Wound healing following osseous resective surgery:
Wound healing events after osseous resective surgery is similar to that described for flap surgery. It depends upon variables like tissue management during incision, flap thinning, flap management, configuration of the defects and amount of trauma to which periodontium is exposed during surgery. It has been shown that healing following flap elevation with or without osseous resection is associated with crestal bone resorption ranging from 0 mm to 0.8 mm 23.
The best histological evidence of healing after osseous resective surgery comes from Wilderman et al (1970) 24, who studied 23 block sections of teeth on which osetoplasty combined with mucoperiosteal flap was done. Crestal bone loss at interdental, radicular and furcation sites was 0.23 mm, 0.55 mm and 0.88 mm at six months post surgery. They reported that superficial bone necrosis with intense osteoclastic activity was a common finding. In case of thin bone the resorption was seen on the periodontal ligament side whereas in case of thick bone the osteoclastic activity was primarily within the marrow spaces towards the periosteal side. The osteoblastic activity reached its peak at 21 days and after six months a little bone remodelling was seen.
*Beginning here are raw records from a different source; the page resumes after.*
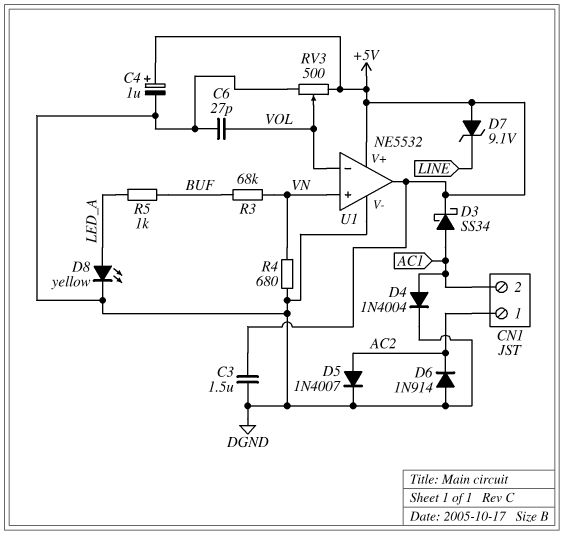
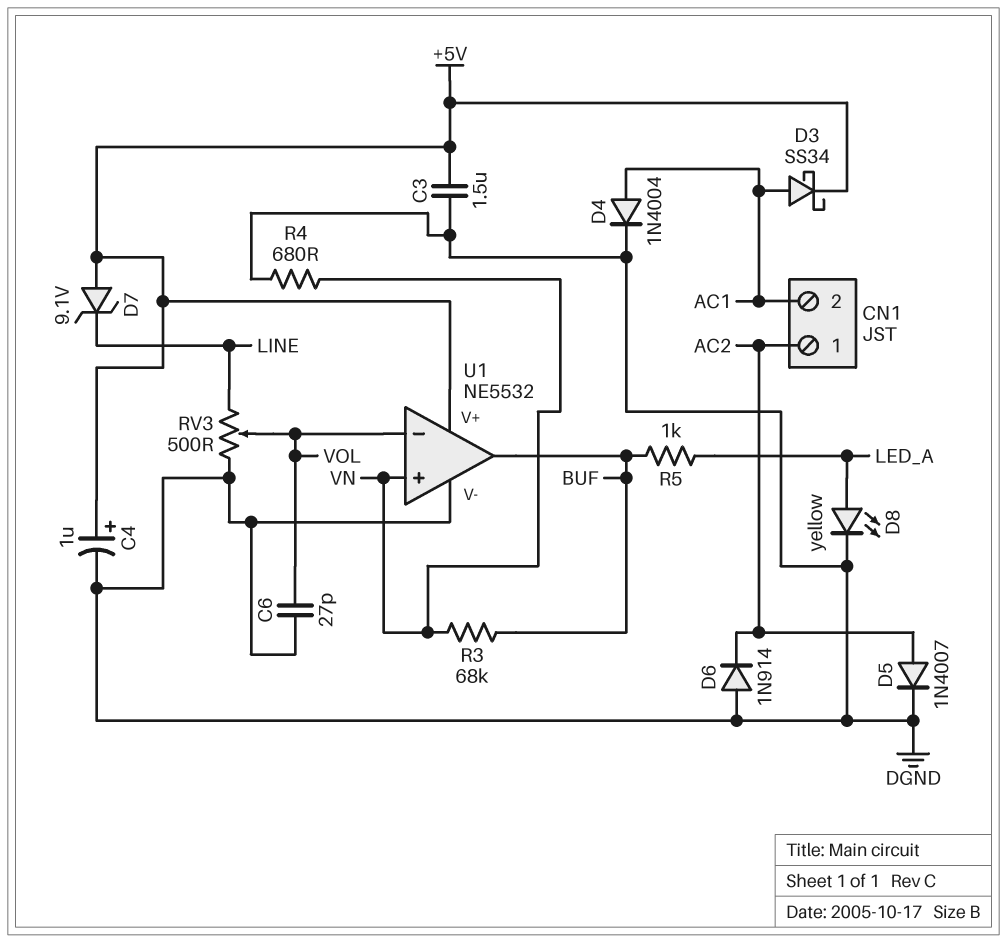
RV3: 500 (+5V, DGND, wiper VOL) -> 500 (DGND, LINE, wiper VOL)
U1 pin out: +5V -> BUF

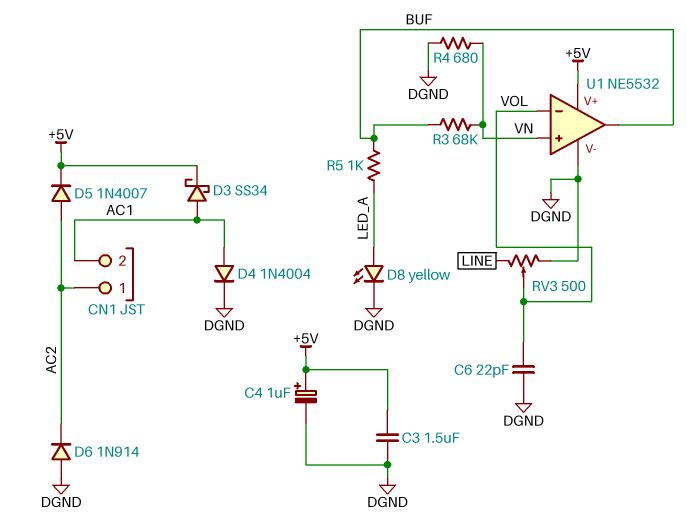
C6: 27pF (DGND, VOL) -> 22pF (DGND, VOL)
D5: diode 1N4007 (A AC2, K DGND) -> diode 1N4007 (A AC2, K +5V)
D7: zener 9.1V (A +5V, K LINE) -> none

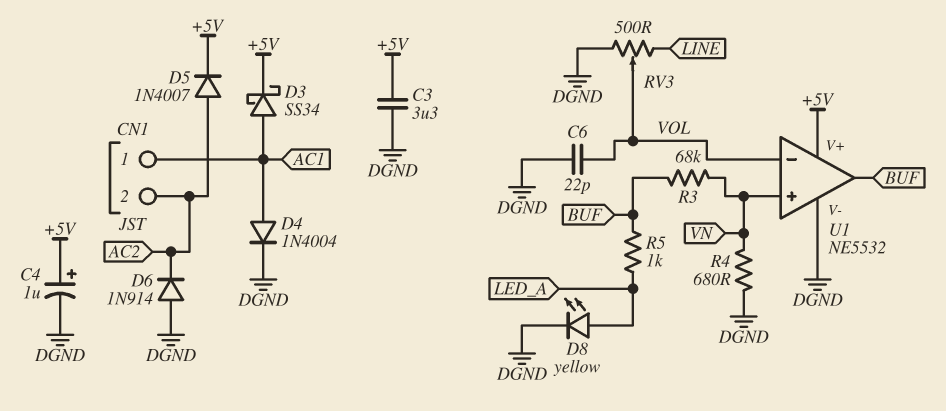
C3: 1.5uF (+5V, DGND) -> 3.3uF (+5V, DGND)
CN1 pin 1: AC2 -> AC1
CN1 pin 2: AC1 -> AC2

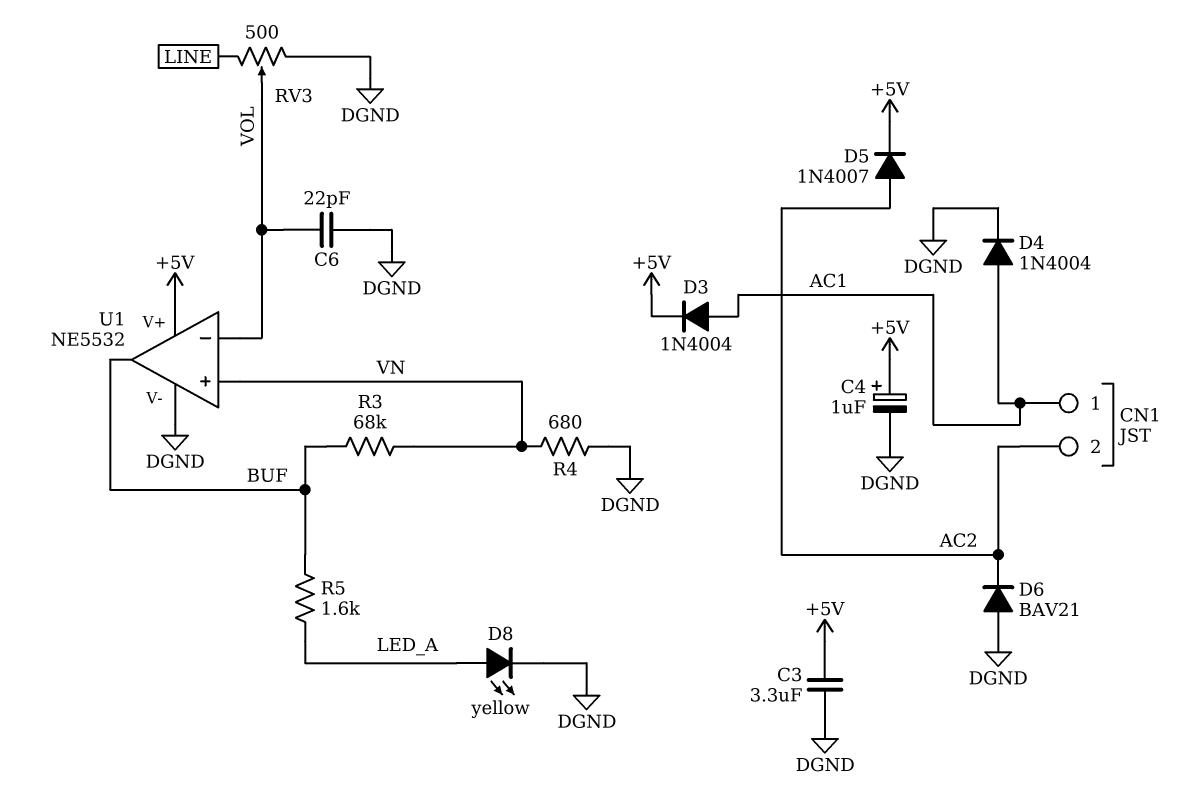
D3: schottky SS34 (A AC1, K +5V) -> diode 1N4004 (A AC1, K +5V)
D6: diode 1N914 (A DGND, K AC2) -> diode BAV21 (A DGND, K AC2)
R5: 1k (BUF, LED_A) -> 1.6k (BUF, LED_A)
The source of cells for early proliferation for granulation tissue during healing seems to be periodontal ligament space. Collar like proliferation of granulation tissue surrounding the roots at the level of investment in the alveolus has been reported. Complete healing of the tissue may continue for many weeks following surgery.
The osseous resective surgery is an important component of surgical periodontal therapy. Main objective of this therapy is achieving periodontal soft and hard tissue architecture which is most conducive for self oral hygiene maintenance by the patient. Above discussion was focused on various aspects of osseous resection in periodontal bone defects. Another aspect of re-establishment of appropriate periodontal architecture is periodontal regenerative therapy. A detailed description of periodontal regeneration is available in, “History of periodontal regenerative therapy”, “Biology of periodontal regeneration”, “Bone grafts in periodontics”, “Guided tissue regeneration” and “Growth factors in periodontal regeneration”.